Judicial Reviews

If your immigration appeal has not been successful, your legal representative will be able to advise you on whether you have grounds to apply for Judicial Review.

Judicial Review is a court proceeding in which the judge analyses the lawfulness of a decision made by a public body. In your immigration case it will usually be the decision made by the Home Office.

The following events could be subject to a Judicial Review:

  1. A refusal to accept that further submissions amount to a fresh claim
  2. A decision to certify a claim as clearly unfounded
  3. Detention
  4. A failure to act – such as a delay in making a decision
  5. Setting of removal directions where this decision infringes an ECHR right

Usually, immigration removal cases, where there has been an asylum or human rights claim should go through other stages of appeal before they reach the Judicial Review Stage. Our lawyers at Kalsi Solicitors will guide and assist you through this whole process to avoid any confusion or doubt. We will ensure your immigration matter is processed the correct way.

Pre-Action Protocol

A pre-action protocol sets out the steps which need to be followed before starting an application for Judicial Review. Normally this procedure applies where removal directions have not yet been set.

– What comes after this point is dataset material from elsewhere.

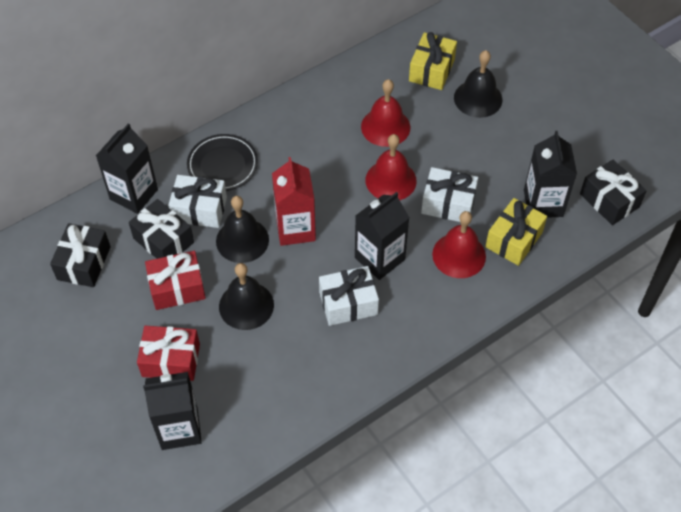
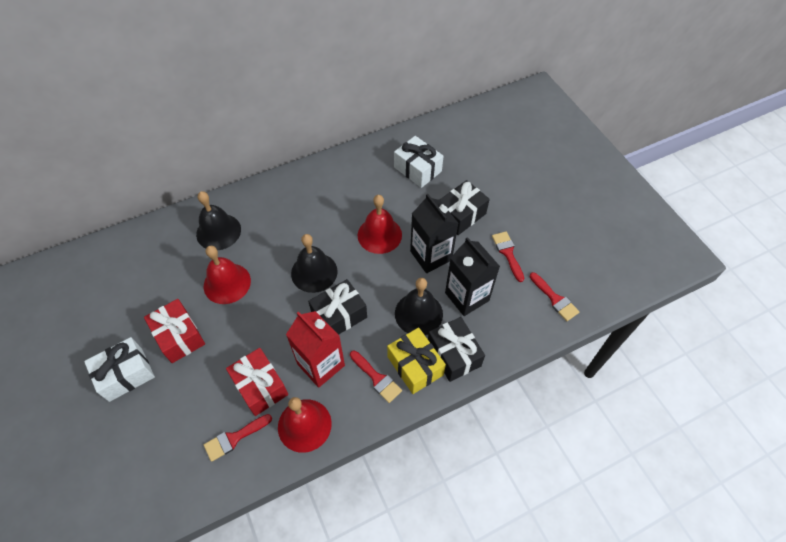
black carton: 4 -> 2
black plate: 1 -> 0
red brush: 0 -> 4
white gift: 3 -> 2
yellow gift: 2 -> 1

In non-urgent cases, a pre-action protocol gives a chance to the public body to consider the issues you have outlined and provide a response to resolve any concerns before you start Judicial Review proceedings.

Unlawful Detention

There have been known cases where the Home Office has unlawfully detained an asylum seeker in a detention centre.

The Home Office has powers to be able to detain individuals at an Immigration Removal Centre however in some cases the validity of their decision can be challenged. Many asylum seekers live in fear as they may have survived trafficking, rape or torture – in these cases they should not have been detained and there are many ways Kalsi Solicitors can help detainees obtain release and potential compensation for their unlawful detention.

You may have been unlawfully detained if you are particularly vulnerable to harm in detention because one of the following applies to you:

  1. You suffer from a mental health condition or impairment.
  2. You are pregnant.
  3. You are suffering from stress related illnesses.
  4. You suffer from a serious physical disability.
  5. You are over the age of 70 years.
  6. You are under the age of 18 years.
  7. You have been a victim of human trafficking or slavery.
  8. You are a victim of torture.
  9. You are a victim of sexual or gender-based violence, including Female Genital Mutilation (FGM).
  10. Any other reason that makes you particularly vulnerable.

If you are in detention and one of the above applies to you, it is very important that you request for a doctor to come and medically assess you. It is very important also that you ascertain whether your ongoing detention is lawful or not. This is where our experienced lawyers can assist you. We will be able to speak to you, collate relevant facts and advise you what the next steps are for you.